Miller’s Valley was different for me. A wonderful literary piece that will stay with me for months to come. The book comes in at just under 300 pages and is an easy 1 or 2 sitting read. Mimi Miller is the narrator of this wonderfully endearing story. Mimi does a wonderful job of allowing readers to feel a sense of belonging within her family. The characters feel more real than most; you will find yourself attached to them and missing them when the story is done. There is just enough drama, and humor, to make the characters feel like people you have known all of your life. The town is small and everyone knows everyone’s business. Gossip is rampant and neighbors stick together; well, most of the time!

The setting is, of course, a small town in the 1960’s. I immediately latched on to the town and the people in it. The time period was easy to pick up from so many descriptions and the way of life. Mimi’s family is a farming family and they depend on the land solely for their resources. I can relate so much with this story. I didn’t grow up on a farm but many of my friends did. I did, however, grow up in a very small town just like Mimi’s. Many of descriptions and anecdotes really hit home with me. Quindlen’s writing is very down to earth and feels like a pleasant conversation.
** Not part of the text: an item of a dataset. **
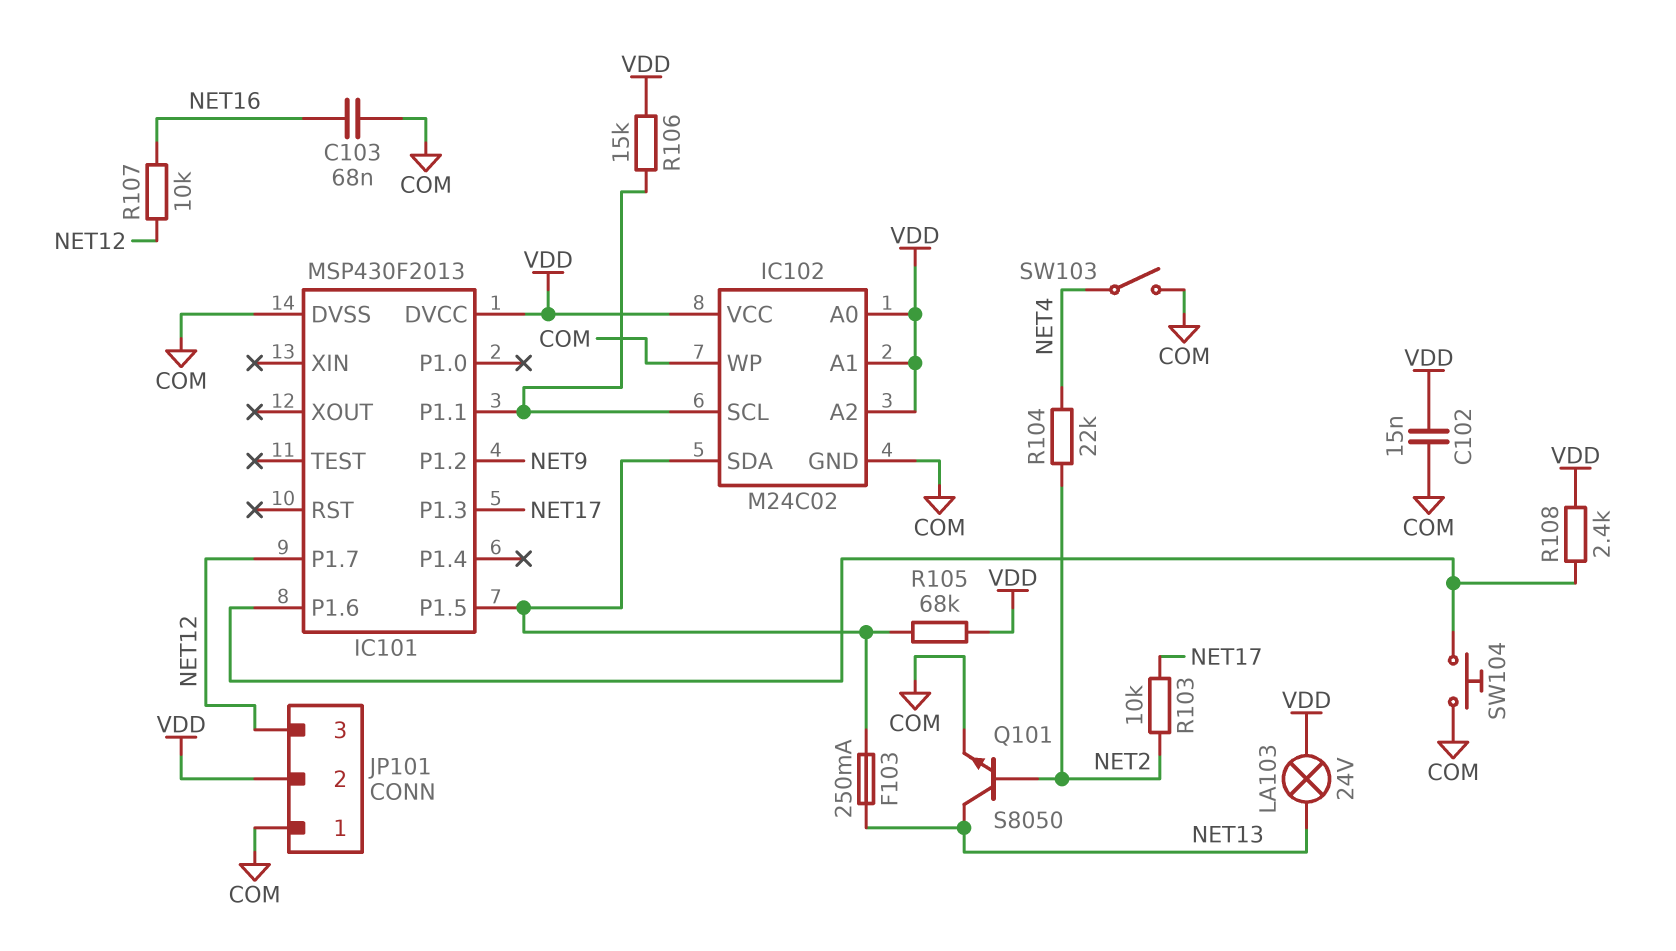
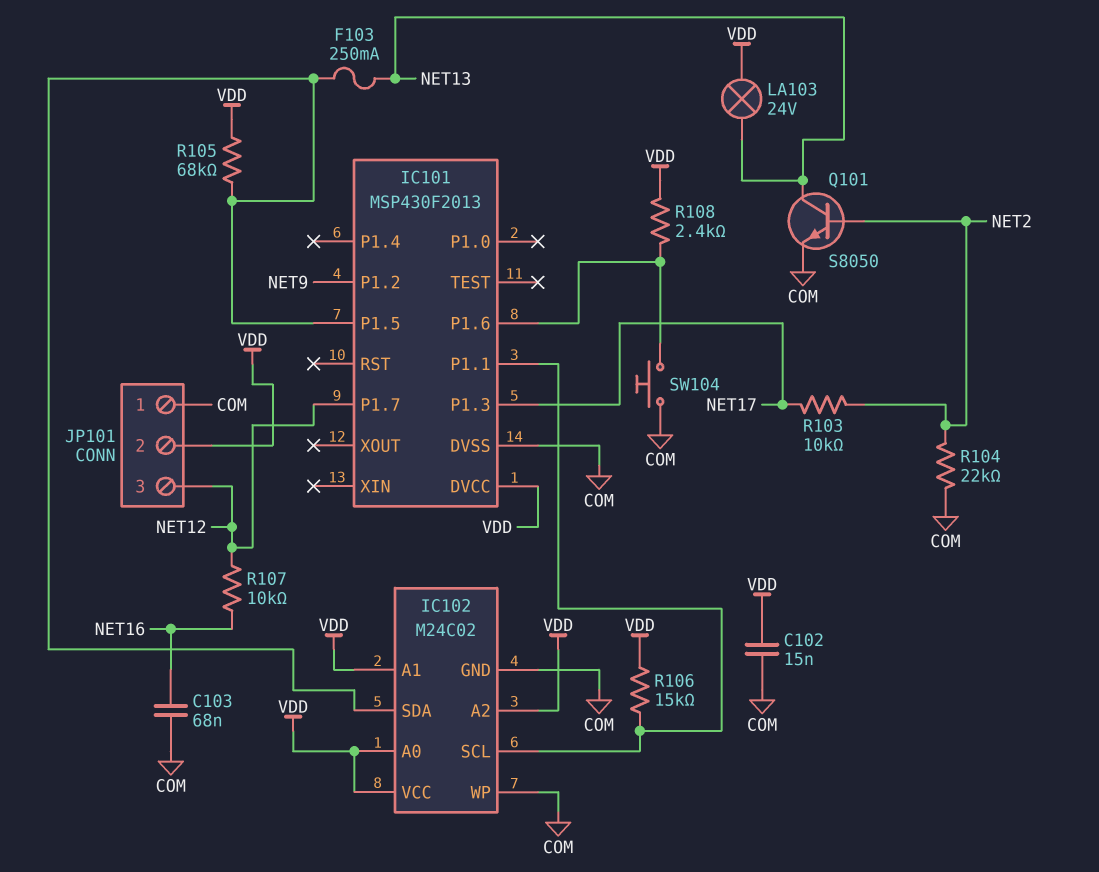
R104: 22k (NET2, NET4) -> 22k (COM, NET2)
SW103: switch (COM, NET4) -> none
This was my first book by Anna Quindlen, but after reading many reviews, I have decided to look into purchasing some more!

***A free copy of this book was provided to me by the publishers at Random House in exchange for my honest review*** 

Friday, April 1, 2016

Book Review: Brighton Belle

Brighton BelleAuthor: Sara Sheridan
Publication Date: March 29, 2016
Publisher: Kensington
Series: Mirabelle Bevan Mystery # 1

In post-World War II England, former Secret Service operative Mirabelle Bevan becomes embroiled in a new kind of intrigue…

1951: In the popular seaside town of Brighton, it's time for Mirabelle Bevan to move beyond her tumultuous wartime years and start anew. Accepting a job at a debt collection agency seems a step toward a more tranquil life. 

But as she follows up on a routine loan to Romana Laszlo, a pregnant Hungarian refugee who's recently come off the train from London, Mirabelle's instincts for spotting deception are stirred when the woman is reported dead, along with her unborn child. 

After encountering a social-climbing doctor with a sudden influx of wealth and Romana's sister, who seems far from bereaved and doesn't sound Hungarian, Mirabelle decides to dig deeper into the suspicious circumstances surrounding the death. Aided by her feisty sidekick--a fellow office worker named Vesta Churchill ("no relation to Winston," as she explains)--Mirabelle unravels a web of evil that stretches from the Brighton beachfront to the darkest corners of Europe. Putting her own life at risk, she must navigate a lethal labyrinth of lies and danger to expose the truth.

“Everyone was important during the war. Everyone. We worked together and we won.”

“People are so different in wartime. No one gets to be ordinary. Not really.”

“Most fellas like the races, though, Miss. It’s only human nature.”

“The sky was a sparkling succession of black diamonds on black velvet made crystal clear by the blackout.”

I am so glad that I requested a copy of this book for review. I was immediately taken with Mirabelle’s character and the way she told the story. Mirabelle clues readers in to her past pretty early on. We learn that she is mourning her lover and has just retired from her wartime job, since the book is set post WWII. Mirabelle’s life seems so plain and ordinary until the day a gentleman by the name of Bert Jennings walks in and delivers our mystery. Immediately after hearing his report, she feels she must investigate this story and she quickly gets herself involved pretty deep in what appears to be a murder of convenience. Mirabelle soon enlists the help of a woman named Vesta Churchill and together they go about trying to crack the case.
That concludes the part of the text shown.